The key to communicating with a patient with chronic heart failure is to tell them that they have a really serious but manageable disease and that we can relieve suffering and prolong life. But you also need to tell them that treating heart failure successfully is really complicated. Most patients require at least four drugs used simultaneously and taken for very long periods of time, often in combination with devices. The conquest of heart failure is achievable, but it requires a great deal of work on the part of both the patient and the physician. Patients need to be told that they can really impact their disease, and they need to find a physician who is willing to make the commitment to do so. Too many patients are told either that they are doing well or there is nothing that can be done. Very few patients are receiving the best possible treatments that we have to provide.

Richard Lehman:

Thanks Larry for these great questions which set our conversation on a very broad path. That suits me because I have always been a complete generalist, and the heart failure patients I have seen have always been people who depended on me for all aspects of their care.

What do doctors get wrong about heart failure?

Richard Lehman

It starts with the label.

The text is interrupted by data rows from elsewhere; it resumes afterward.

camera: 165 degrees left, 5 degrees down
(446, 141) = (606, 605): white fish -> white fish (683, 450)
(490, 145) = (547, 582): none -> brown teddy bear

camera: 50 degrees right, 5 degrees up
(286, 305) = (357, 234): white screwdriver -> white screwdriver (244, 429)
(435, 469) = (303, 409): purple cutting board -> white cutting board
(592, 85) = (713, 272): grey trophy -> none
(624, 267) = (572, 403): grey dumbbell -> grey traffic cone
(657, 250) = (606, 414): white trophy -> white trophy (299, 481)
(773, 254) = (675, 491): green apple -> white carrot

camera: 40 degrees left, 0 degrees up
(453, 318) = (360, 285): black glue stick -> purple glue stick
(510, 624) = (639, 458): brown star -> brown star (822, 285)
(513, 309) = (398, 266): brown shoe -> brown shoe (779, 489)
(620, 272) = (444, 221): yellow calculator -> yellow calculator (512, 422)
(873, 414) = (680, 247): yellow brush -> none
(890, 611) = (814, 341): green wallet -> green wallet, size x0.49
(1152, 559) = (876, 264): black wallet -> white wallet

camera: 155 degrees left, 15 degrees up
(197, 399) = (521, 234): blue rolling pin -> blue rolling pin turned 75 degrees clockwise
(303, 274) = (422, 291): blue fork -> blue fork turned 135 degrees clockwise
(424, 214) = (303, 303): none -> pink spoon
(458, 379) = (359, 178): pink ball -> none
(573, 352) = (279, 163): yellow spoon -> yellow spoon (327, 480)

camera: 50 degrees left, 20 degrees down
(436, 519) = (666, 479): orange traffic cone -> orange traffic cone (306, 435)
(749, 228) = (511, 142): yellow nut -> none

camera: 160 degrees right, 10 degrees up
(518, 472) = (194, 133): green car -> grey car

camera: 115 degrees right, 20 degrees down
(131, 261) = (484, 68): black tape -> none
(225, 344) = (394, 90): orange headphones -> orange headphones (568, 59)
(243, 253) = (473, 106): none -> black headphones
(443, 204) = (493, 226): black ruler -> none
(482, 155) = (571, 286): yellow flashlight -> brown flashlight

The conversation has to begin by settling the patient’s mind at rest that this horrible expression does not denote imminent death or some “failure” on their part or even their heart’s. Years ago I argued in a BMJ editorial for “impairment” rather than failure, but with little effect. [Editor’s note: For more on this subject CardioBrief readers might be interested in reading a guest blog post from 2010 by Mary Knudson: Heart Failure Death Statistics: Don’t Believe What You Read On The Internet.]

What are the biggest and most important mistakes they make when dealing with heart failure patients?

At the beginning I think a frequent mistake is information overload. Test results and therapeutic possibilities can be set out at length to the exclusion of eliciting the patient’s level of understanding and their own goals for treatment. Another mistake may be to focus on their heart failure without consideration of their other health problems. Subsequently it may consist of ignoring mundane but vital aspects of their lives while pursuing biochemical values, “objective” measures of function, and particular target drug levels. In the end stage, it may consist of piling on medication and inserting devices rather than having difficult conversations about the aims of care and the limitations of what is available.

What should be the goal of treatment?

I think it should be the sharing of a difficult journey in the kindest and most effective way possible, constantly informed both by the evidence and by the wishes of each individual.

Comments

  1. I went to the emergency department in my hospital for severe stomach pain. It was discovered I have Afib with a resting heart rate of 160+ and ejection fraction of 20%. I am a 62 year old non-smoking male. I do however lift weights 4x a week hard for 1 hour. I stopped lifting for 1 month as I started my meds and conferred with 2 cardiologists. My meds have stabilized my heart rate, allowed me to lose 30 lbs and start lifting again. I believe weight lifting has saved my life (along with the meds), and there needs further studies for people with congestive heart failure who work out.

    • My father is similar to you. He’s a former triathlete, with same ejection fraction; therefore, any information you could share would be helpful. His cardiologist says he doesn’t know anyone in his situation who works out.